NEXT DOOR NEIGHBOR

Alberta and Alberto were neighbors. She liked to sit outside on her porch before sunset to look at her beautiful flowers and to people watch.

   They each had indoor spouses who preferred time and space alone inside their homes. Alberta had Jim; Alberto had Mrs.Alberto. She liked the fact they shared the same month of August with birthdays very close.

“He’s a Leo”, like me, she often said when talking about him. Mrs. Alberta, had cocoa brown skin with noticeable cheek bones, a witty sense of humor and a smile that fit her 81 year-old face. Her beautiful silver hair out shined any of her in-case-of-emergency wigs.

Mr. Alberto was of Mexican American heritage. He was tall, vibrant, tanned, had a softly worn smile, with a head full of white hair. At 80 something, he was still the charmer.

On occasion, he would innocently half-flirt with her. If there is such a thing. Mr.Alberto would cross the street when his wife was running errands, or when Mrs.Alberta was watering her roses, or sometimes while her husband Jim slept in his favorite chair. The talks were long enough to be social..short enough to be safe. He was always on the move; cutting his own lawn,playing tennis regularly.

 I often joked with my Mother about her “82-year-old boyfriend” across the street. She would snap back quickly in her how-dare-you tone of voice.

” You know we are both married, do not say that!”

“And your point”? I would laughingly reply. Of course I was kidding with her. On the other hand, I know that a very powerful crush, infatuation or love can happen at any time. This means to anyone,at any age, regardless of class, income, status or even being married to other people. True fact. I wish I had a better answer…but I don’t.

When Jim passed away, Mrs.Alberto brought over a dish. A traditional act of kindness shown by next door neighbors when they knew one another a few generations ago.

It was appreciated, but we honestly did not know who she was. We had never seen her up close so we didn’t know what she looked like.She rarely spoke and barely waved when she was outside heading to their car. But she did respectfully offer her condolences to my Mother. They both did.

The widows of her church embraced her, the minister’s wives reached out and brought food.Of course we were there for her. She was not alone, but really, she was. Jim was her husband for over 40 years. He was a hardworking, African American Army veteran. When they married, he retired my Mother in her early 40’s to manage their home. It would be the first time she ever lived alone.

Mr. Alberto, stepped back during this time of grief. We did not hear from him as much. He would call on occasion to say hello, to ask if she needed anything,

A few months into the spring of that year, there were cars in his front yard. I looked across the driveway and saw their son.

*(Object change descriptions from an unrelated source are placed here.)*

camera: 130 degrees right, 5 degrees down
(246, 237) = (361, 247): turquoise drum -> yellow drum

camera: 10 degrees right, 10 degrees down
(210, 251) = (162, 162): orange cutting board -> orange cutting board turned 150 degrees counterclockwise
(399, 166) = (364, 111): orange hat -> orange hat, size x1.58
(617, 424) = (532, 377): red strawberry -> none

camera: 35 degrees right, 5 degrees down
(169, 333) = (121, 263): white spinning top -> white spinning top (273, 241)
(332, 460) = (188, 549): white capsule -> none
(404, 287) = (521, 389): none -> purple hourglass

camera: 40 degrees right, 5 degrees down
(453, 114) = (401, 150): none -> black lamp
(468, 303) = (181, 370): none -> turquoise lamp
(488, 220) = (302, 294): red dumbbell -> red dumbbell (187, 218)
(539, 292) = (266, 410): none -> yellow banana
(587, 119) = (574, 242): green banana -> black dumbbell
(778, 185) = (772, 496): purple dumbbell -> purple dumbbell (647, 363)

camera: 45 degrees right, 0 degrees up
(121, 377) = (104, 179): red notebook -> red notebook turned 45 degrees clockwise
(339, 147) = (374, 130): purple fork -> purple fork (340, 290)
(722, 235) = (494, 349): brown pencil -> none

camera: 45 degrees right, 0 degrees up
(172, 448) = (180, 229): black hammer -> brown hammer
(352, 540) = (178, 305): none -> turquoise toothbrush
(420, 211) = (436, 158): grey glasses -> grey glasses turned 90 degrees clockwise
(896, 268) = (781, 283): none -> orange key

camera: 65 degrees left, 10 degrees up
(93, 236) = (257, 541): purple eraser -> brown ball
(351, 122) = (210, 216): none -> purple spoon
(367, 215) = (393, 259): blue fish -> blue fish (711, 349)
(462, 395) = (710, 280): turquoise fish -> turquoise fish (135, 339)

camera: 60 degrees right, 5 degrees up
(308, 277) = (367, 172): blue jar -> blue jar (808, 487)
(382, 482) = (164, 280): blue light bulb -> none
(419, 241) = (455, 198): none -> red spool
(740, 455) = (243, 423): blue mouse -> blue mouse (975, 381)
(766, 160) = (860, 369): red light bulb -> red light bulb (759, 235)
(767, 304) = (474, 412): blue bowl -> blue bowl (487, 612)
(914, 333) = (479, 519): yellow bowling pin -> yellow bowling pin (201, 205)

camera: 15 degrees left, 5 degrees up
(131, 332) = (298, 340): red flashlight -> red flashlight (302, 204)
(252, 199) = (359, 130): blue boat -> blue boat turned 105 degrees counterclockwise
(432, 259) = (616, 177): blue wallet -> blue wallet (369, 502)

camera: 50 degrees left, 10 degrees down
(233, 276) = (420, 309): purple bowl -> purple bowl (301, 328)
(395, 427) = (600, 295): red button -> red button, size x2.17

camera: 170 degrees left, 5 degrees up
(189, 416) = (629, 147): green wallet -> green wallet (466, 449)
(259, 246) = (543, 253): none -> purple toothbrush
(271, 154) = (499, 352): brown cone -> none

Mr. and Mrs. Alberto had to face a new reality.

Their son and his wife decided to move them closer to keep an eye on them.

Mr. Alberto and his wife moved away first. Mrs. Alberta had often told him that she planned to do likewise. Perhaps moving to San Antonio, with her son and daughter-in-law, then on to North Carolina to be with her daughter and son-in-law.

That move never happened.

April 27, 2015, Mrs.Alberta passed away to join her husband Jim and my brother Stanley and left us to ourselves. Not having any way of contacting Mr. Alberto, we went about the business of closing out her life.

 October 7, of the same year, the last load on the truck pulled away. I sat in the driveway preparing myself for some much needed delayed crying. But Mr. Alberto slowly walked up. I rolled down the window, collected myself, and said hello.

“Where’s Alberta”? He asked reluctantly as his wife waited with the car running.

“She passed away last April” I managed to say out loud again. Mr. Alberto dropped his head looking at the porch.

“I have been stopping by, and calling, and ringing the doorbell for weeks. I am so sorry to hear that”. He whispered to me.

“You were great neighbors, ” I said smiling and waving to Mrs.Alberto as she placed the car in reverse to leave.

I thought to myself, he made my 81-year-old Mother feel attractive and appreciated. I should have said more. I should have said thanks for walking across the street and saying hello when she sat outside needing to talk to someone. Oh, and one more thing (as Lieutenant Columbo would say)  “I heard about the birthday kiss on the cheek you planted on her one afternoon”. 

I thought about it but I did not say anything. No words were needed. Even though some would say “shame on you”…. there was no shame in it. Because she talked about it for weeks with a school-girl-I-still-got-it smile.

Was it wrong? It was her birthday. Maybe, or maybe not. But only because she did not have her really cute wig on at the time. Her words, not mine.

I drove back home that day thinking about Mr. Alberto. He was feeling sad because she was a good neighbor for him too.